今回はモンペリエ市文書館で同市議会の議事録をチェックしている。同市については、1968年までは、市議会でなされた提案から、報告、質疑応答、議論に至るまですべてを網羅した『市広報(Bulletin municipal)』なる刊行物が出版されており、これをチェックすればすべて解決するというワンダフルな状態だったのだが、予算の関係で廃止され、これ以後は「市議会決議(Deliberations du Conseil Municipal)」通称DCMなる資料にとってかわられた……のだが、これが使えない。

  • 質疑応答や議論が載っていない。議事に関する提案と報告だけが掲載され、あとは「承認された」の一言だけで終わる。
  • 一冊あたりの情報量が少ない。大体10〜20冊のDCMが一年分となるが、これが困る。と・て・も・困る。というのは、一日あたりの資料請求量の上限(コータス)が決まっているからで、モンペリエ市文書館のコータスは、たしかオフィシャルには10件から15件(DCMの場合は一冊が一件)程度だったんじゃなかろうか。ぼくは、結構通っているので特別扱いしてもらっているが、それでも(バカンス中ということもあり)どうにか「一日に2年分」。特定のテーマを追っているので、2年分のDCMのチェックなんて、あっという間である。

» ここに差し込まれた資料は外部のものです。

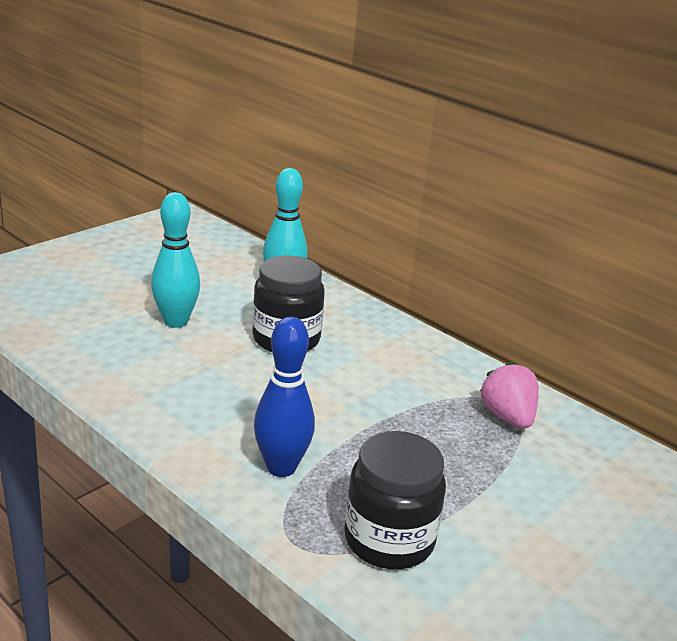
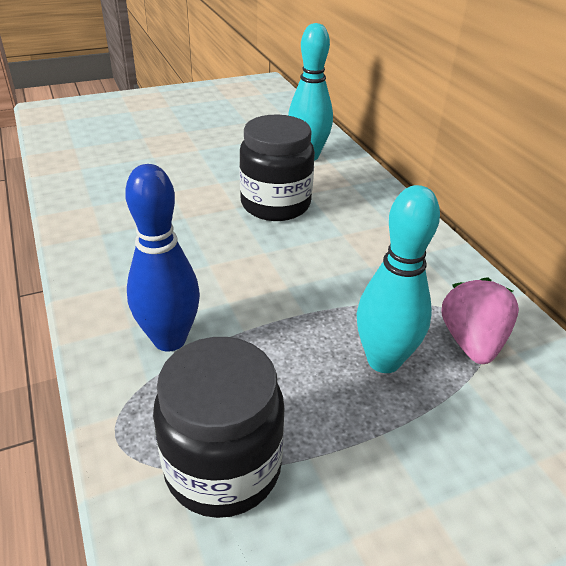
camera: 25 degrees right, 10 degrees up
(176, 321) = (185, 170): turquoise bowling pin -> turquoise bowling pin (383, 360)

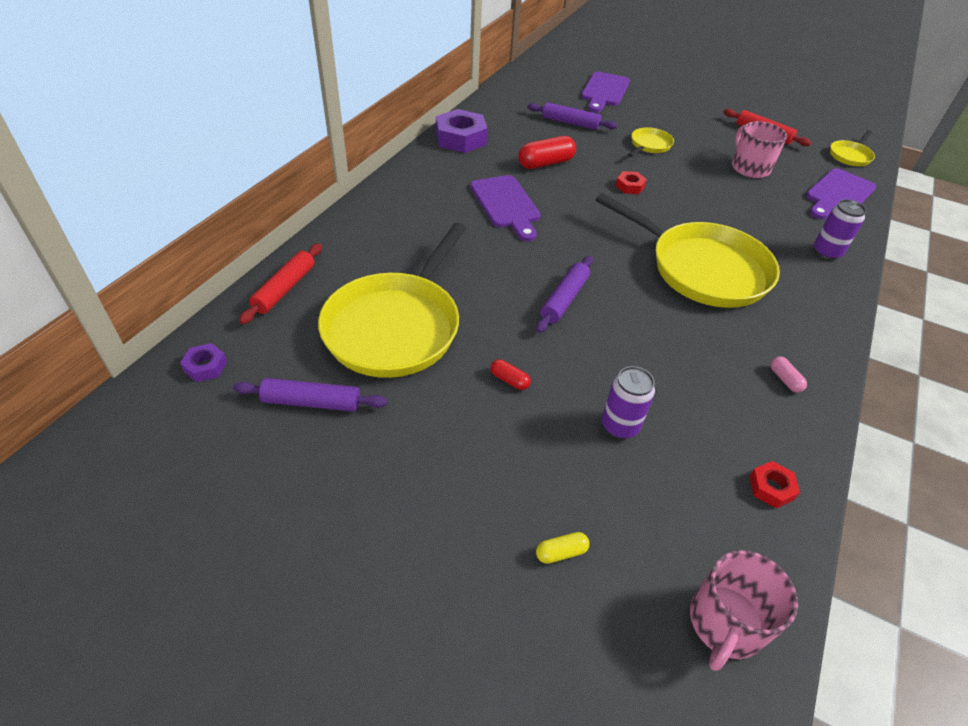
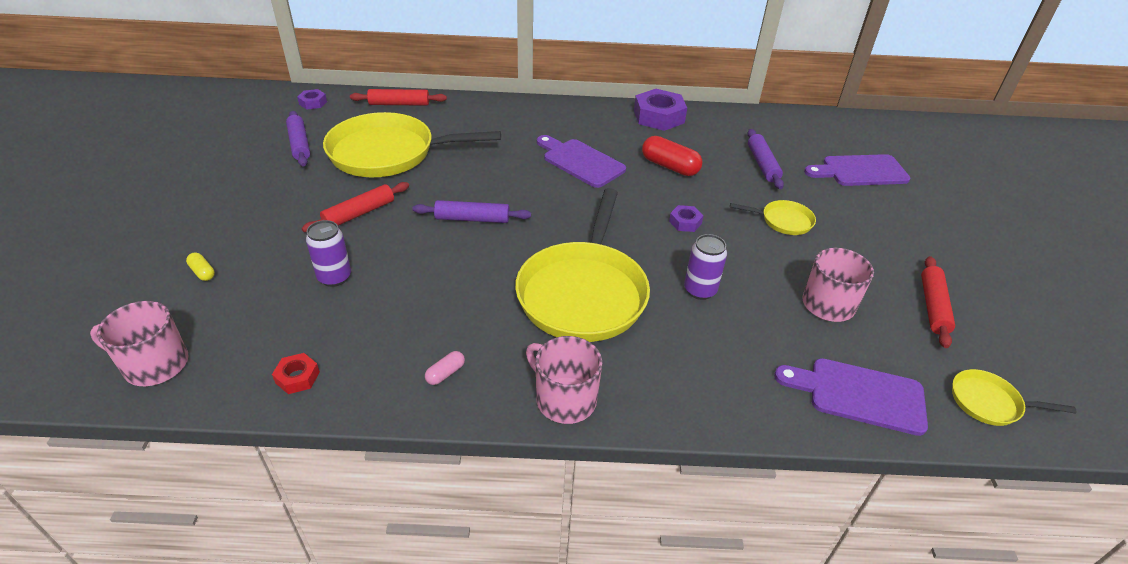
camera: 65 degrees right, 5 degrees down
(506, 205) = (580, 162): purple cutting board -> purple cutting board turned 90 degrees clockwise
(509, 380) = (359, 214): red capsule -> red rolling pin
(630, 186) = (685, 222): red nut -> purple nut
(825, 320) = (564, 399): none -> pink mug
(826, 252) = (704, 391): purple can -> purple can (700, 290)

しかも、残念なことに、今回のテーマは大体1960年からの半世紀を対象としているので、『市広報』よりはDCMがメインとなってしまうのであることよ。
そんなこんなで、ちょっとフラストレイティヴなリサーチが続いていたが、今日、近代部門の責任者であるクレマンス・セガラに「DCM、つまんないよね。質疑応答や討論が載ってないし」と愚痴ったら、彼女曰く「あれ? たしか『市議会決議議事録(Proces-Verbaux des Deliberations du Conseil Municipal)』通称PVDCMとかいう膨大な記録資料があって、それには質疑応答とかも載ってるはずだけど』だと!!!! 


うーむ、もっと早く知りたかった。


じつはPVDCM、インベントリーに載っていない(=十分に整理されていない)ので、職員さんに聞かなきゃ存在すらわからないのである。
要するに、DCMで市議会の大体のトレンドを確認し、知りたいテーマが論じられた日付を確認したうえで、その日のPVDCMをみればよい、という手順らしい。


うーむ、もっと早く知りたかった。


今回の滞在では、そこまでは行けそうもない。バカンス中で職員さんの人数もモチベーションも「△」だし。
これは、いずれまた来なきゃならないようだ。


今日の教訓:早めに聞くこと。餅は餅屋である。